Point de vue : Xian, Empereur d'Eltith
Date : Année Impériale 22 [N50], après la ratification du traité de paix.
Résumé : Alors que le
Justice Radiante, vaisseau amiral eltien, s'éloigne de Celtauri, Xian apporte quelques explications à Nériaès... et profite allègrement de la situation.
***
Je suis un salop, et je le sais parfaitement. Jamais je n'ai affirmé le contraire, et jamais je n'ai essayé de me débarasser de ce défaut certes déplorable, mais des plus utiles.
Je suis pragmatique. Ce que je veux, je l'obtiens ; même s'il s'agit d'une planète ou d'un amant. Je l'ai déjà fait, et n'ai pas hésité une seconde à recommencer.
Ce que je viens de faire, ramener auprès de moi un homme qui n'a aucun souvenir de notre amour passé, sans le consulter, et sans même l'en informer, est une belle preuve de mon caractère égoïste. Je sais où il est : enfermé dans une cabine du
Justice, luxueuse et confortable, et sans aucun doute incapable d'en apprécier les charmes. Le connaissant, il serait assis tout au bout du fauteuil qui lui paraîtra le moins cher, les jambes serrées et les deux mains posées à plat sur ses cuisses. Son visage serait serein, les yeux fermés, mais un insupportable sentiment d'incompréhension suinterait de tous ses pores. J'étais cruel, mais pas au point de le laisser macérer dans ces interrogations sans fin. J'entrais.
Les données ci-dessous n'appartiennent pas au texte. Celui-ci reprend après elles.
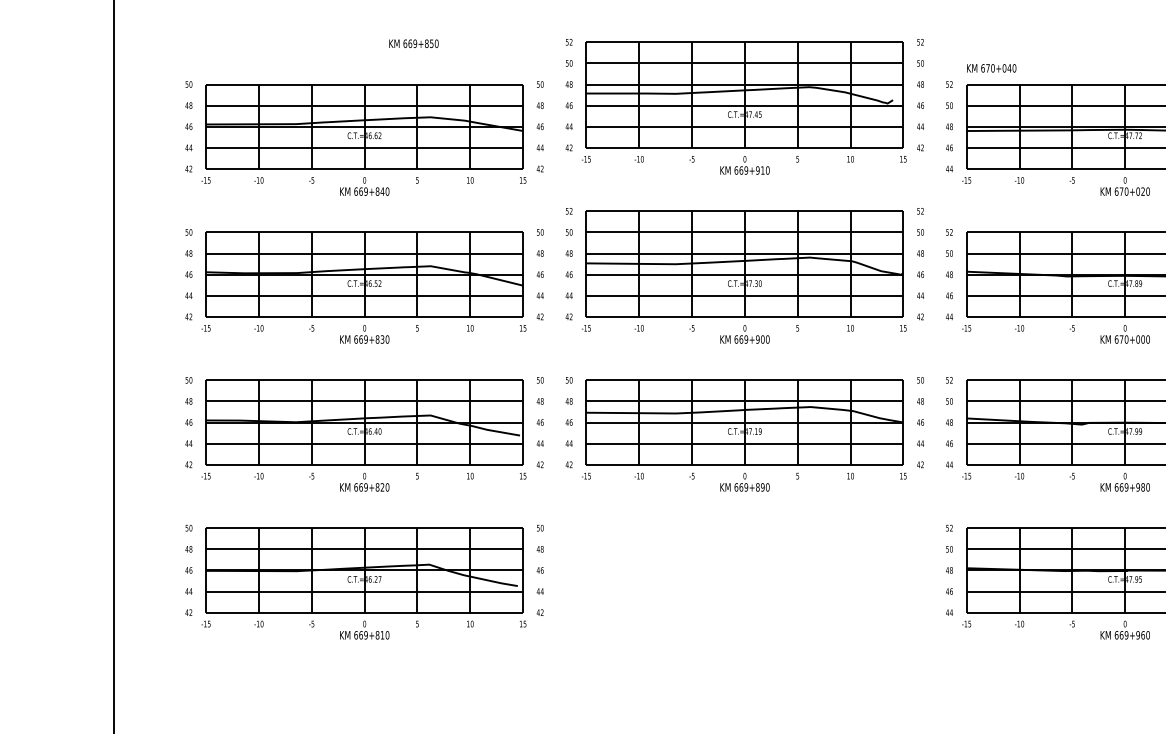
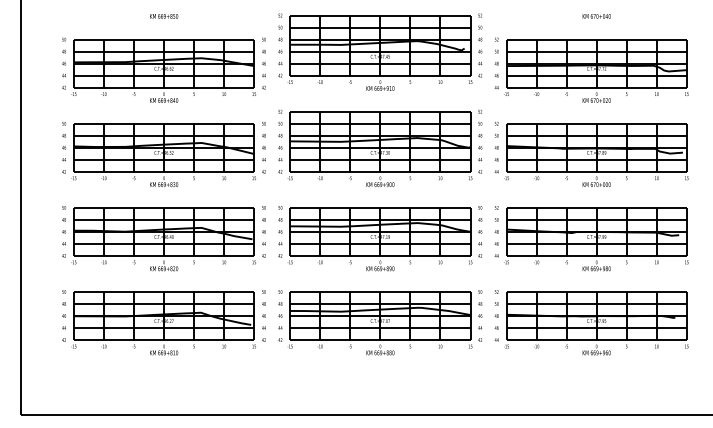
text: (414, 43) -> (164, 16), moved
text: (991, 68) -> (596, 16), moved
part: (745, 581) -> (380, 322), added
Il était tel que je l'avais imaginé. Ses cheveux blonds et bouclés tombaient ses épaules et le haut de son dos, libres comme lors de nos négociations. Je passerai sans doute pour un vieux lubrique en l'avouant, mais ses yeux fermés et sa respiration calme et mesurée me donnaient envie de rattraper ses quinze ans d'absence en une soirée.
Mais j'oubliais... en plus d'être un salop, je suis un obsédé. Vous le saurez.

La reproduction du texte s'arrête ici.